There are problems -and they aremostly to do with disjointed thinking, and the legacy “greenwash”, remaining from the days before the economic crisis, when it looked like environmental concerns could be an overlay on normal business.
“IT guys are not incentivised to change things,” Peter Hopton, chief executive of the UK’s low-energy server maker, VeryPC , said to us. What he meant was, the IT department doesn’t pay for the electricity it uses, and IT staff don’t get any credit for using less energy.
At the same time, the people who have a visible role in sustainability, the corporate social responsibility (CSR) officers, are out on a limb. “The CSR guys don’t have enough power to push through new ways of working,” said Hopton.
CSR people are just there to add an environmental overlay, while IT people are still meeting old requirements, and answering old questions. The two don’t join up.
The response to the economic crisis seems to be to sack IT staff just as fast as, or even faster than staff in other disciplines are sacked; a response that is understandable given the poor performance and frustrations of old-school IT. But we think there could be a better response.

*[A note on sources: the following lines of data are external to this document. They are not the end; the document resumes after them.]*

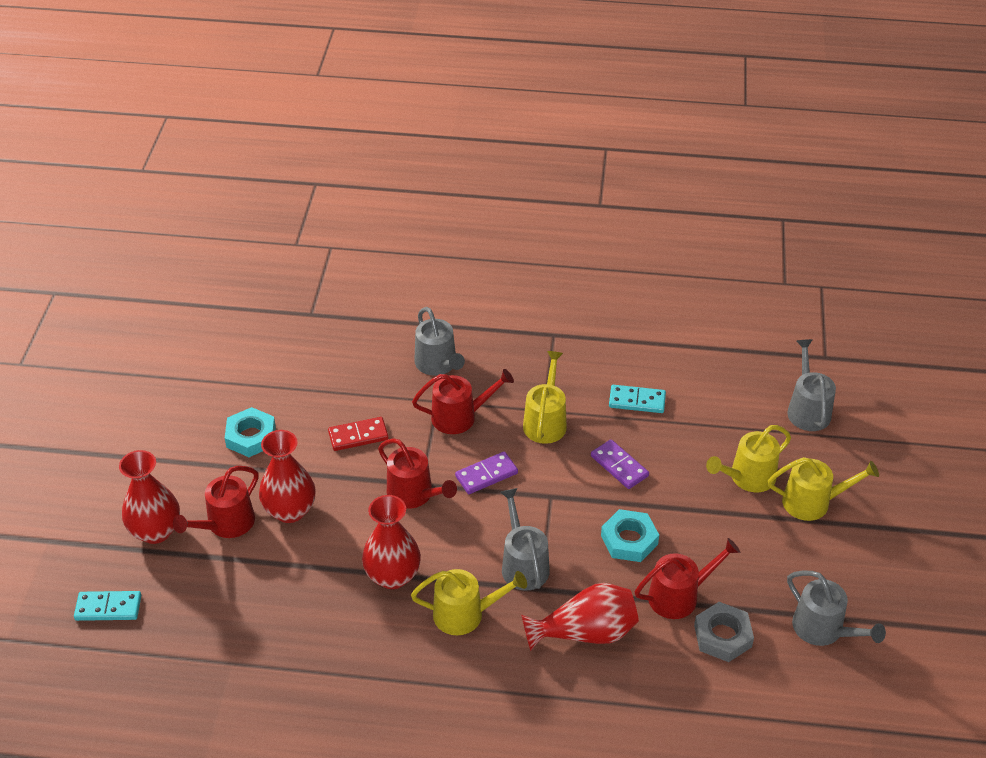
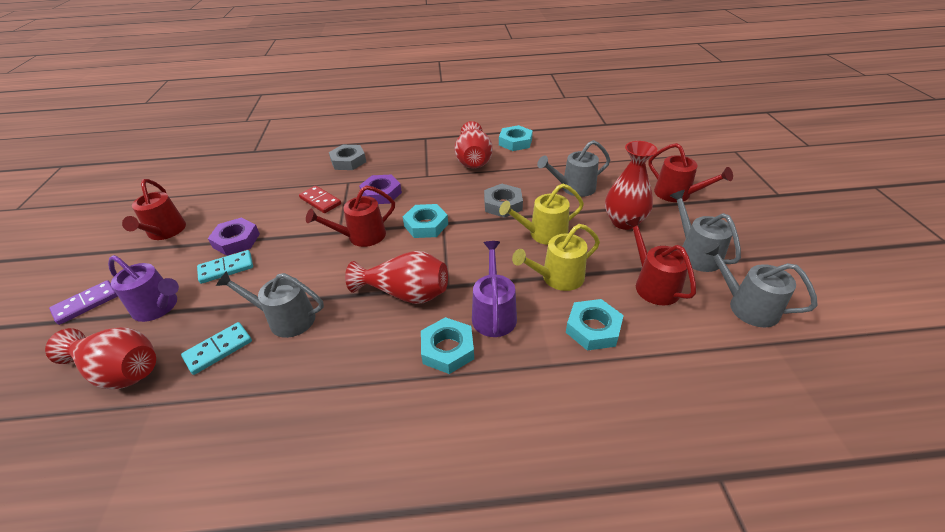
grey nut: 1 -> 2
purple domino: 2 -> 1
purple nut: 0 -> 2
purple watering can: 0 -> 2
turquoise nut: 2 -> 4
yellow watering can: 4 -> 2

Serious change is needed to halt environmental exhaustion – and also to fit companies to survive the tough times. IT has tools to enable this, but at this stage, it is no-one’s job to actually change corporate behaviour.
IT can save the world. We believe that. But it won’t happen unless IT people are given the power to change things , and the rest of the organisation co-operates and even takes the initiative in IT-enabled change.